これは重要な問題を提起している。それは、ある点を過ぎるとピクセル密度の増加は過剰なものになり、Galaxy S7はその点を優に越しているということだ。どちらのデバイスでも文字と画像は実に鮮明に表示される。Galaxy S7に上乗せされたピクセルは何の改善ももたらしていない。
その一方で、Galaxy S7に搭載されているSamsung製有機ELディスプレイ「Super AMOLED」は、iPhone 6sよりも表示がはるかに奇麗だ。Super AMOLEDは各ピクセル自体が発光するバックライトに頼らないテクノロジーだ。この仕組みにより鮮明な色が実現されている。TechTargetが実施したGalaxy S7のレビューでは、「ディスプレイは本当に美しく、色に深みがあり見事に調和している」と評価した。iPhone 6sのLCDディスプレイが見づらいわけではないが、Galaxy S7には及ばない。だがその争点は、「素晴らしい」か「感動的」なのかというハイレベルなものだ。

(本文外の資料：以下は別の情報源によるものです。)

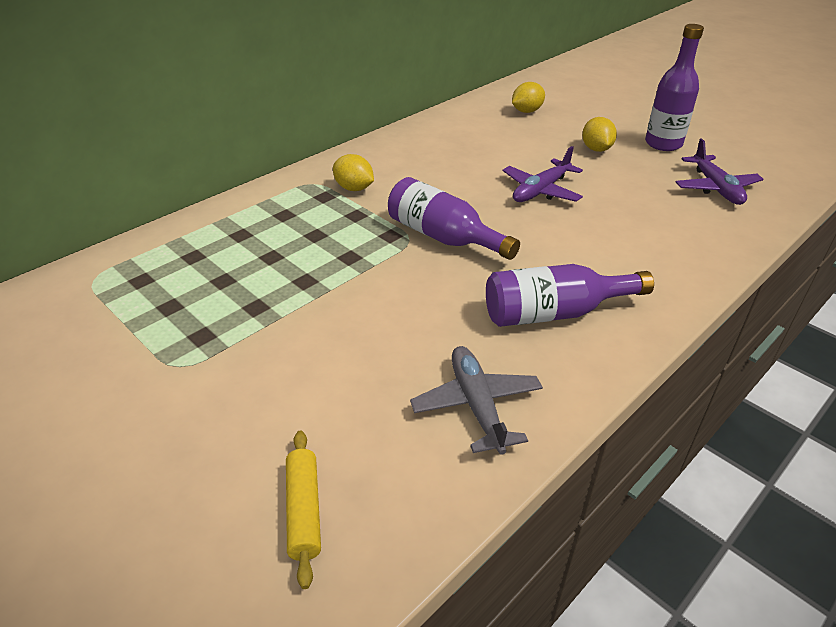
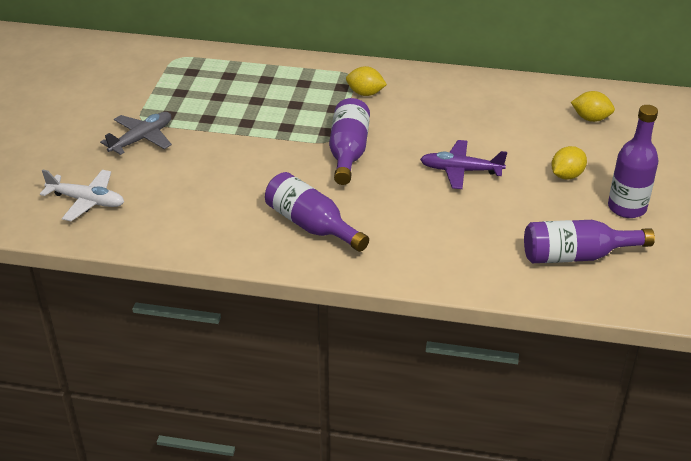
camera: 55 degrees right, 0 degrees up
(304, 510) = (87, 201): yellow rolling pin -> white plane
(354, 188) = (365, 93): yellow lemon -> yellow lemon turned 75 degrees counterclockwise
(476, 405) = (200, 225): grey plane -> grey plane (142, 139)
(716, 188) = (576, 256): purple plane -> purple bottle

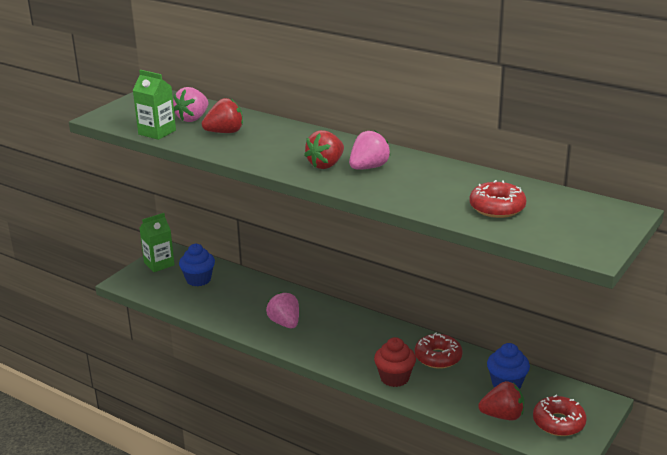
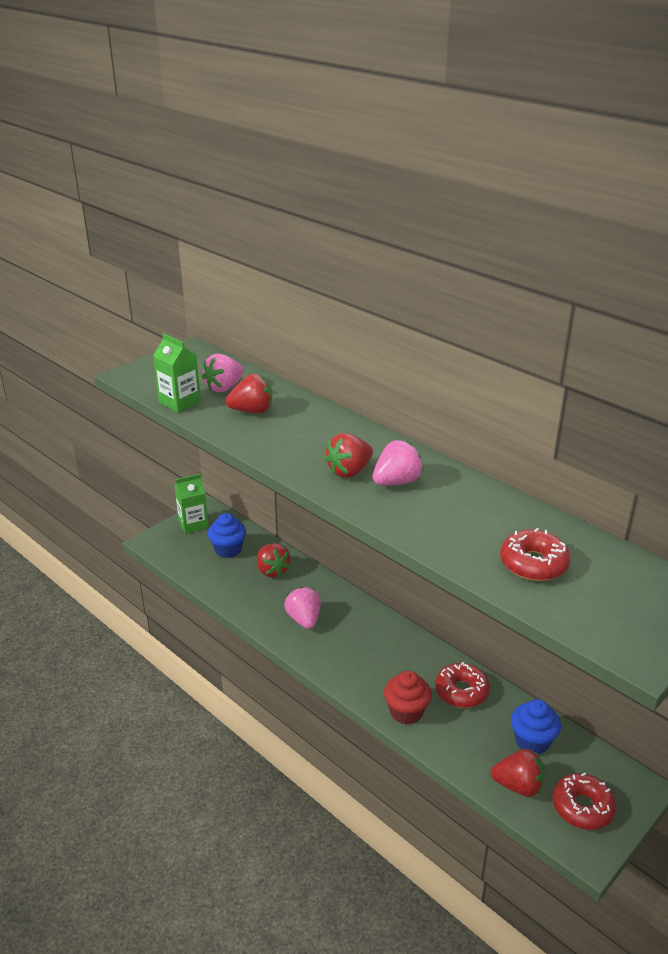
camera: 10 degrees right, 5 degrees up
(244, 290) = (272, 570): none -> red strawberry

iPhone 6sには圧力感知ディスプレイが搭載されている。これは、Appleの「3D Touch」と呼ばれるシステムで、iPhone 6sの目玉機能だ。3D Touchにより、ユーザーは画面を強く押し込むことで使用頻度の高いオプションが並ぶ便利なメニューが表示される。このメニューは大幅な時間の節約になる。